Pesquisadores do MADE, vinculado à Faculdade de Economia, Administração, Contabilidade e Atuária da Universidade de São Paulo (USP), desenvolveram uma ferramenta que utiliza dados do mercado de trabalho para identificar sinais de recessão no Brasil. O Indicador MADE adapta a Regra de Sahm, criada nos Estados Unidos, para monitorar mudanças mensais no emprego e desemprego.
O mecanismo funciona como um alerta antecipado para que o poder público possa agir antes da consolidação de uma crise econômica. Segundo Guilherme Klein, pesquisador do Centro de Pesquisa em Macroeconomia das Desigualdades da Faculdade de Economia da USP e docente na Universidade Federal do Rio de Janeiro, a escolha pelo mercado de trabalho ocorre porque essas informações são divulgadas com maior frequência.

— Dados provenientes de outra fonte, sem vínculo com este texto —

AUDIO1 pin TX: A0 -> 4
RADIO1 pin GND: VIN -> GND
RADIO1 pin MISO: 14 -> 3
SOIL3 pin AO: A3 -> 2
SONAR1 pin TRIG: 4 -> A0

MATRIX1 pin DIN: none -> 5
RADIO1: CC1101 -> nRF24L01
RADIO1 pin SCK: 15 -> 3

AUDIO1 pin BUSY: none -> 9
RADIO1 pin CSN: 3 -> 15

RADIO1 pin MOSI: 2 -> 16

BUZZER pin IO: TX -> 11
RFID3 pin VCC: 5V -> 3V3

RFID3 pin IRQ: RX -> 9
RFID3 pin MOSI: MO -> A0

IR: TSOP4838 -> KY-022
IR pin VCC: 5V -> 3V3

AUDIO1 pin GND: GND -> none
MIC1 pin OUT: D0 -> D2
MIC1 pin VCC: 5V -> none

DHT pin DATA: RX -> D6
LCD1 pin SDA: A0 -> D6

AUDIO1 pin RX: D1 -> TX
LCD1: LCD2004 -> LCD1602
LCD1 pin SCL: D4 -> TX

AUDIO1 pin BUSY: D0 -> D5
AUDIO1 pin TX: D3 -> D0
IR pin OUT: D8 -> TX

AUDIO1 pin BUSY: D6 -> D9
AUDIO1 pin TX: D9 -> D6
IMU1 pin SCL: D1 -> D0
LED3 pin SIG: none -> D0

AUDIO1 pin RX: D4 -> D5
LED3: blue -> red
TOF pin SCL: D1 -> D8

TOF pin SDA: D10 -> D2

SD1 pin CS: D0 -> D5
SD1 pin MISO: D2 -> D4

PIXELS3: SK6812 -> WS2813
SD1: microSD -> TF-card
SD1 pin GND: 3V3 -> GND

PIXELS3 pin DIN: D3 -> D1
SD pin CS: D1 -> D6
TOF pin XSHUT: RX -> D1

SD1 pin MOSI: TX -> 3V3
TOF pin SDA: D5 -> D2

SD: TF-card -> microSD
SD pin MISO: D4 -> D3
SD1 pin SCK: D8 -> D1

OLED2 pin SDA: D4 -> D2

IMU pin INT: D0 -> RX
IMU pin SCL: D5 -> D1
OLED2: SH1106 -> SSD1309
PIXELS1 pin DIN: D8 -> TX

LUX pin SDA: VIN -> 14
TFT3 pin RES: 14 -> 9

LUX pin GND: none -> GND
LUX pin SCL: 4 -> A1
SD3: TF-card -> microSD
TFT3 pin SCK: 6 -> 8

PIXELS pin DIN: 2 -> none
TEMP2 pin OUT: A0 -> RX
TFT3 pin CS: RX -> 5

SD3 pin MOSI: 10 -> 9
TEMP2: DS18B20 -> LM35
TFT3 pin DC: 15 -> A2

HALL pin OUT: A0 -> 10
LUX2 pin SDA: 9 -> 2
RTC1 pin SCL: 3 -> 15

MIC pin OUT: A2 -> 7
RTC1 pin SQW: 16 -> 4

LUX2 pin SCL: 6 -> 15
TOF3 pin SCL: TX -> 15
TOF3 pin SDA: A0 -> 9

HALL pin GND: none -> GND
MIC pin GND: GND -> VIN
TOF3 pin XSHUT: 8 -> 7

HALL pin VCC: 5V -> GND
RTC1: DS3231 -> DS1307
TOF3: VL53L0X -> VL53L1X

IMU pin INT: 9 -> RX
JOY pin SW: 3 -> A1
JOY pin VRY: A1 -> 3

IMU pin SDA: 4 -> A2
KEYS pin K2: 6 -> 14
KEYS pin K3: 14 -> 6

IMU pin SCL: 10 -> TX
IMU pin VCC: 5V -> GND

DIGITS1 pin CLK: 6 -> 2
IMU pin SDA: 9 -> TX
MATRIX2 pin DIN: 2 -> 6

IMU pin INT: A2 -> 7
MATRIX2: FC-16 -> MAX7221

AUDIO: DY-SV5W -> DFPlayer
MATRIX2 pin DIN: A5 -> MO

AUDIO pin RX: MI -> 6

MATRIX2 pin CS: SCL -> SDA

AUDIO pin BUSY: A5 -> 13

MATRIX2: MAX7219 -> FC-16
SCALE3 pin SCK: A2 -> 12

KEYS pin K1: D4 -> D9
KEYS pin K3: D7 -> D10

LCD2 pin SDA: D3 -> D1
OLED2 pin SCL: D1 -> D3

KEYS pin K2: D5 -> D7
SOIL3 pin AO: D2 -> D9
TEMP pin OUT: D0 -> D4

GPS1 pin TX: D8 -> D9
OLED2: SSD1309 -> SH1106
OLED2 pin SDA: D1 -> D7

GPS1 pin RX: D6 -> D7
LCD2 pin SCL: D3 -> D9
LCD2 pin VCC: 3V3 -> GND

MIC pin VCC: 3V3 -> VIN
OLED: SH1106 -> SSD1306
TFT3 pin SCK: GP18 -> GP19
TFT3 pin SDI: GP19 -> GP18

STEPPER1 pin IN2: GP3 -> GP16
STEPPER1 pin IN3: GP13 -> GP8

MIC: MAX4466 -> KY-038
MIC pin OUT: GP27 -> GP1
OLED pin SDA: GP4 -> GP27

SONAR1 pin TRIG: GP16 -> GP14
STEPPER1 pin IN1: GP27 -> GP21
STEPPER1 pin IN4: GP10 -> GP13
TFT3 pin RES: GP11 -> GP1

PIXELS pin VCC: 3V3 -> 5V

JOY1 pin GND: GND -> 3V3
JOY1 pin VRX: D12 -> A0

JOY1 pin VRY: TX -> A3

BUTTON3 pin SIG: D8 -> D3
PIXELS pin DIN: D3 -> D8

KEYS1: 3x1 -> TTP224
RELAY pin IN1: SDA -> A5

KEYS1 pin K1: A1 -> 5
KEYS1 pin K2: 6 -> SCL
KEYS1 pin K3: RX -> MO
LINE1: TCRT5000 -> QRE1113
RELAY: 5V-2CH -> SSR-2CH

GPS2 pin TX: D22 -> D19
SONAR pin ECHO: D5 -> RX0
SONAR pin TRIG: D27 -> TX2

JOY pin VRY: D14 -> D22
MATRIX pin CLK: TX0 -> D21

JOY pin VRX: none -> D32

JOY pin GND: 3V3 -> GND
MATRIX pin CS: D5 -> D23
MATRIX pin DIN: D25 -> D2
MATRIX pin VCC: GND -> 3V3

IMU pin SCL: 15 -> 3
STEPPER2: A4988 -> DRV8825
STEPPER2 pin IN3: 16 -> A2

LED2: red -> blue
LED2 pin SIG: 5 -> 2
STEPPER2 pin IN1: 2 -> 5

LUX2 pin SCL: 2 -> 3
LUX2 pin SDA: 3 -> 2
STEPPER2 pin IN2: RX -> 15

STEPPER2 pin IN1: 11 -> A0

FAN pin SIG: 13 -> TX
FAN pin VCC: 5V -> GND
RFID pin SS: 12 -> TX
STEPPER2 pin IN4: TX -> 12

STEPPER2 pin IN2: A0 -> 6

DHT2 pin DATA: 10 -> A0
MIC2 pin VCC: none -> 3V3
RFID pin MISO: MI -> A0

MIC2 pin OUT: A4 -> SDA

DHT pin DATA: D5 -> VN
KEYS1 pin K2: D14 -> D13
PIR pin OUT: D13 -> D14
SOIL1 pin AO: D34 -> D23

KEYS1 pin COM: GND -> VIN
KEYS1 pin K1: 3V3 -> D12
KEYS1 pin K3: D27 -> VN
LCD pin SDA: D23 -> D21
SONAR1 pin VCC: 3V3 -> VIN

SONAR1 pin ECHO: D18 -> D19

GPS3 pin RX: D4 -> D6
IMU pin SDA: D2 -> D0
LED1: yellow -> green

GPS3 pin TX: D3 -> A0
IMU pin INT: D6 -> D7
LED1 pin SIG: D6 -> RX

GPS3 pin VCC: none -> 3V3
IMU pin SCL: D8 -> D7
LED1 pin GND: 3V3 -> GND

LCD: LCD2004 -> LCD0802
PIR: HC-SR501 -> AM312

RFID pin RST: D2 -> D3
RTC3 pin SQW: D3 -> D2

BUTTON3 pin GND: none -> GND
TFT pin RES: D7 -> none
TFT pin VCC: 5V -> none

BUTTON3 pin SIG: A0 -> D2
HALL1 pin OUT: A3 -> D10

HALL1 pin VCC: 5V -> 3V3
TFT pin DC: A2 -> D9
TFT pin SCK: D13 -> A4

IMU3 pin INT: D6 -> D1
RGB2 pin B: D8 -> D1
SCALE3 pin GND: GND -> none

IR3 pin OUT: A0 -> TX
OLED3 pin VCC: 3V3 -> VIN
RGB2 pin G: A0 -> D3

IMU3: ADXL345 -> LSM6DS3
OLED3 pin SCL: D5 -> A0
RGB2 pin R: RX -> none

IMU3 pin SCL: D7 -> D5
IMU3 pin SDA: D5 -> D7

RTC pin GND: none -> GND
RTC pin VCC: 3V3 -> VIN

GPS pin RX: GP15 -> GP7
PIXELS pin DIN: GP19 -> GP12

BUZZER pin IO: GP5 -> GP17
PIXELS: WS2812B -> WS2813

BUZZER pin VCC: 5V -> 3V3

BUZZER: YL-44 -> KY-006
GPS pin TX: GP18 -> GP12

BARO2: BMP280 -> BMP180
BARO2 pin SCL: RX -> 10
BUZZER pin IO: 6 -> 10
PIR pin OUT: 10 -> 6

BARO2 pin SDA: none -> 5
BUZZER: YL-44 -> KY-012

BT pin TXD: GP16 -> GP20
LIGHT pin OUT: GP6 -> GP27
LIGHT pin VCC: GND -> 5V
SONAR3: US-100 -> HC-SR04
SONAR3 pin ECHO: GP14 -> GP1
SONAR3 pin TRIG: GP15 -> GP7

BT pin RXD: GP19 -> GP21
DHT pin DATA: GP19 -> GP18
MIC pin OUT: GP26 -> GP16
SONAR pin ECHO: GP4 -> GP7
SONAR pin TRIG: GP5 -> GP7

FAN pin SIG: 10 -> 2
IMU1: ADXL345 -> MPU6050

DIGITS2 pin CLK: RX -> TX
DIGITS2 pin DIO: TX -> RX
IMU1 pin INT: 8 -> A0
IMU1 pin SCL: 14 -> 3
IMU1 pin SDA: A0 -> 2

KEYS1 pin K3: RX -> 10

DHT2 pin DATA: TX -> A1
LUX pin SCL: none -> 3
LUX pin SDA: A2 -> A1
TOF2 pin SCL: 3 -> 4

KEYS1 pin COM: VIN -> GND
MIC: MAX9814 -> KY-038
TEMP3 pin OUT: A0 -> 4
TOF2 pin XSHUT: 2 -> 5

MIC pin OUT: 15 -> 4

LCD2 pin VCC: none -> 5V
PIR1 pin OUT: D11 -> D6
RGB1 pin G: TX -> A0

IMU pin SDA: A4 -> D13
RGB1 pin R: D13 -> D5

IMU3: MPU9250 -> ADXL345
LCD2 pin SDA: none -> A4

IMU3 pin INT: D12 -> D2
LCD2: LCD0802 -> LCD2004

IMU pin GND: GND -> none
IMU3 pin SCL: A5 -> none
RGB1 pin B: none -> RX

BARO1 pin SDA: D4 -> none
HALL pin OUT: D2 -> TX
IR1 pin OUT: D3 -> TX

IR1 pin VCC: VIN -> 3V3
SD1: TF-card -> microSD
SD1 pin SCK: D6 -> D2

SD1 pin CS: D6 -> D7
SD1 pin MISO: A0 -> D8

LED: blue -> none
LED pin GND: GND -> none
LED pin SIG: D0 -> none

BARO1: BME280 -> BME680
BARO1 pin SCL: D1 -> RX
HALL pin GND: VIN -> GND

Para a detecção, o MADE compara a média da taxa de emprego dos últimos três meses com o pior nível registrado nos 12 meses anteriores. O alerta de possível recessão é acionado quando a diferença ultrapassa o limite definido pelos pesquisadores.
Devido à alta informalidade no Brasil, que atinge mais de 1/3 da população ocupada, a ferramenta foi ajustada para captar oscilações menores. O limite para o disparo do alerta foi reduzido para 0,3 ponto porcentual, tornando o cálculo adequado ao cenário nacional.
A análise de dados desde 1980 identificou 14 recessões e dois indicativos extras, ocorridos entre 2005 e 2006 e em 2013. Klein afirmou que esses dois últimos casos não se tornaram recessões, mas sinalizaram momentos de inflexão econômica. O indicador também registrou a crise da pandemia entre maio de 2020 e julho de 2021.
O período atual é o mais longo desde 1980 sem sinalização de recessão. De acordo com Klein, o Indicador MADE e o Produto Interno Bruto (PIB) são complementares, já que o PIB pode demorar mais para confirmar a crise, enquanto a nova ferramenta capta mudanças rápidas que afetam o bem-estar da população.